As NFL Referees Lockout Continues, Gov. Scott Walker Calls For Return Of Unionized Refs

Scott Walker Calls For End To NFL Referee Lockout

Once NFL owners have lost Wisconsin Gov. Scott Walker (R), perhaps it's safe to say they've lost the nation.

After Walker's Green Bay Packers suffered a devastating loss on a controversial last-second play Monday night, the governor whom labor activists consider the most anti-union in the nation took to Twitter on Tuesday morning to call for an end to the lockout of the league's unionized referees.

Walker's brief plea echoed the tweets of thousands of other exasperated fans over the preceding weeks. "After catching a few hours of sleep, the #Packers game is still just as painful," he wrote. The governor, who last year championed a law that stripped most public-sector workers of their collective-bargaining rights, ended his tweet with the hashtag "#Returntherealrefs."

With time expiring in the Monday night matchup, Seattle Seahawks quarterback Russell Wilson hurled a "Hail Mary" that dropped into a scrum in the corner of the endzone; the officiating crew ruled it a catch by receiver Golden Tate, even though Tate was wrestling for the ball with the Packers' M.D. Jennings, who arguably had control. After roughly ten excruciating minutes of review, officials affirmed the call on the field. (This GIF captures the on-field confusion.)

"Don't ask me a question about the officials," Green Bay coach Mike McCarthy said after the game. "I've never seen anything like that in all my years in football."

The referees have been locked out since early June, when negotiations over a new contract between the National Football League Referees Association and the NFL broke down. Although there are many issues at play, the referees' union has said the main sticking point is pensions: The league wants to freeze the defined-benefit pension plans they've had since the 1970s and switch them to less-attractive 401k's.

A lockout is different from a strike -- the referees did not choose to stop working, they were forced to do so by management as a bargaining tactic.

"The key is the pension issue," Scott Green, the head of the referees' union, recently told HuffPost. "A lot of our guys have made life-career decisions based on assuming that pension would be there."

The NFL is an extremely profitable enterprise, raking in about $9 billion per year. The average team is valued at about $1.1 billion, according to Forbes. Still, league commissioner Roger Goodell recently told HuffPost that pensions are disappearing for American workers in general, and that most people don't enjoy what the referees have.

"About ten percent of the country has that," Goodell said of defined-benefit pensions. "Yours truly doesn't have that. It's something that doesn’t really exist anymore and that I think is going away steadily."

The referees' strongest bargaining chip is perhaps the weak officiating by the replacement referees. Even though the league has argued that game-calling would improve with each passing week, Monday night's debacle clearly calls that logic into question.

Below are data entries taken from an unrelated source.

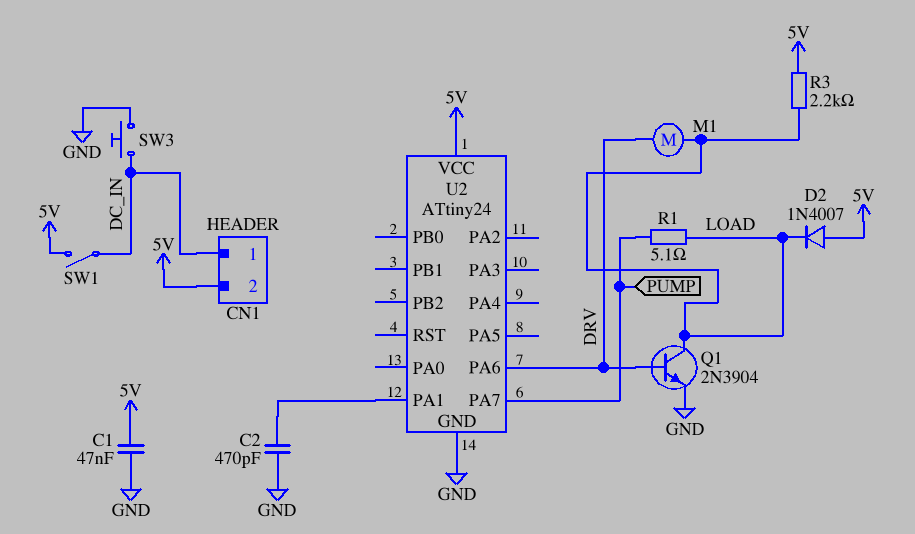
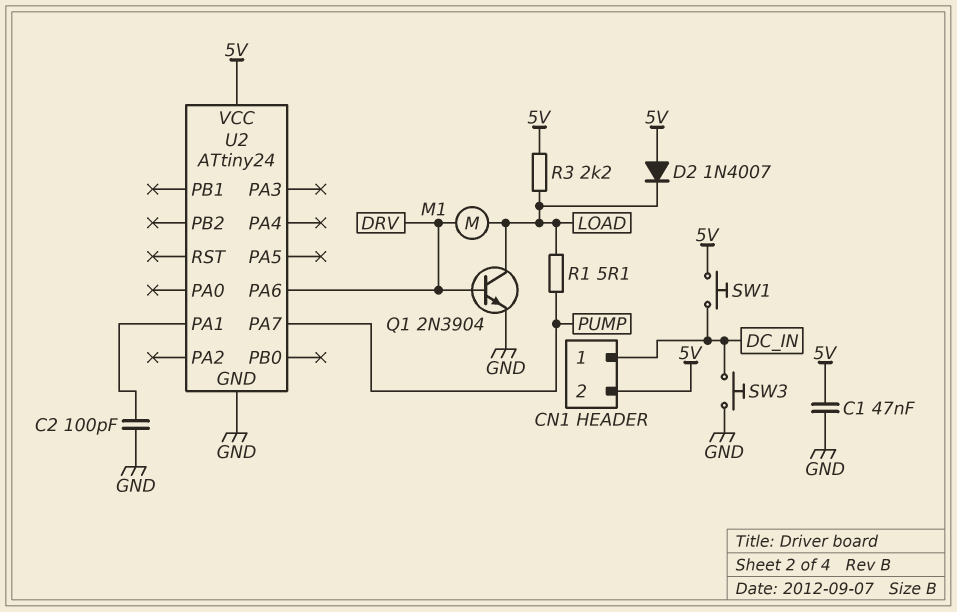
C2: 470pF (GND, U2/PA1) -> 100pF (GND, U2/PA1)
SW1: switch (5V, DC_IN) -> button (5V, DC_IN)

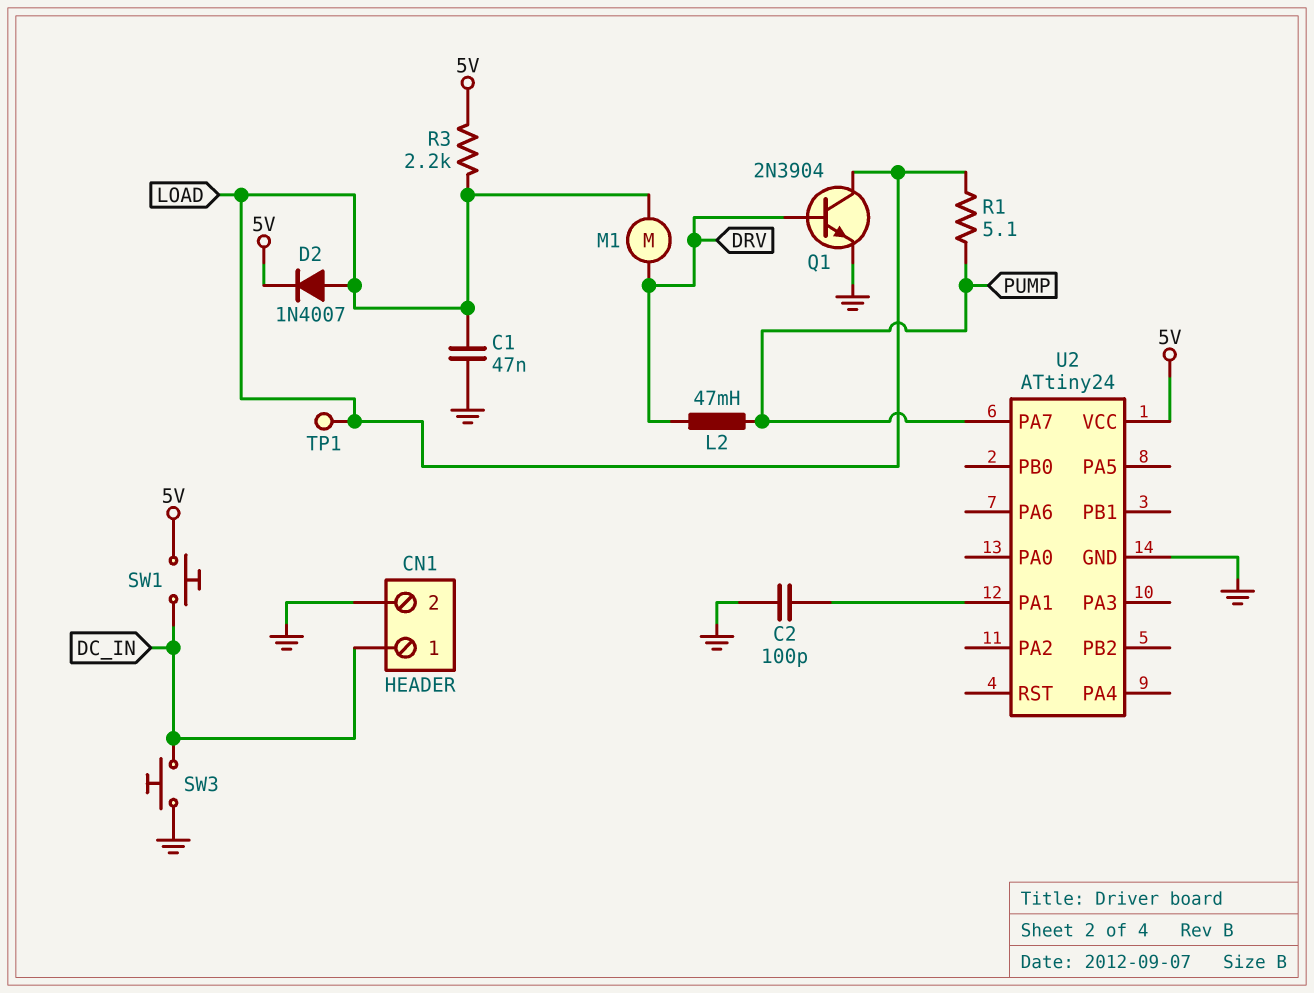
C1: 47nF (5V, GND) -> 47nF (GND, LOAD)
CN1 pin 2: 5V -> GND
D2: diode 1N4007 (A 5V, K LOAD) -> diode 1N4007 (A LOAD, K 5V)
L2: none -> 47mH (DRV, PUMP)
TP1: none -> test point (LOAD)
U2 pin PA6: DRV -> none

As officials have managed to lose control of a number of games in past weeks, the players and their union have argued that the refereeing presents a clear workplace safety issue.

In addition to the unlikely support of Walker, the referees have had an ally in the NFL Player Association, which sent a letter to the league on Sunday urging the return of the unionized referees.

"As players, we see this game as more than the ‘product’ you reference at times," the players union wrote. "You cannot simply switch to a group of cheaper officials and fulfill your legal, moral, and duty obligations to us and our fans. You need to end the lockout and bring back the officials immediately."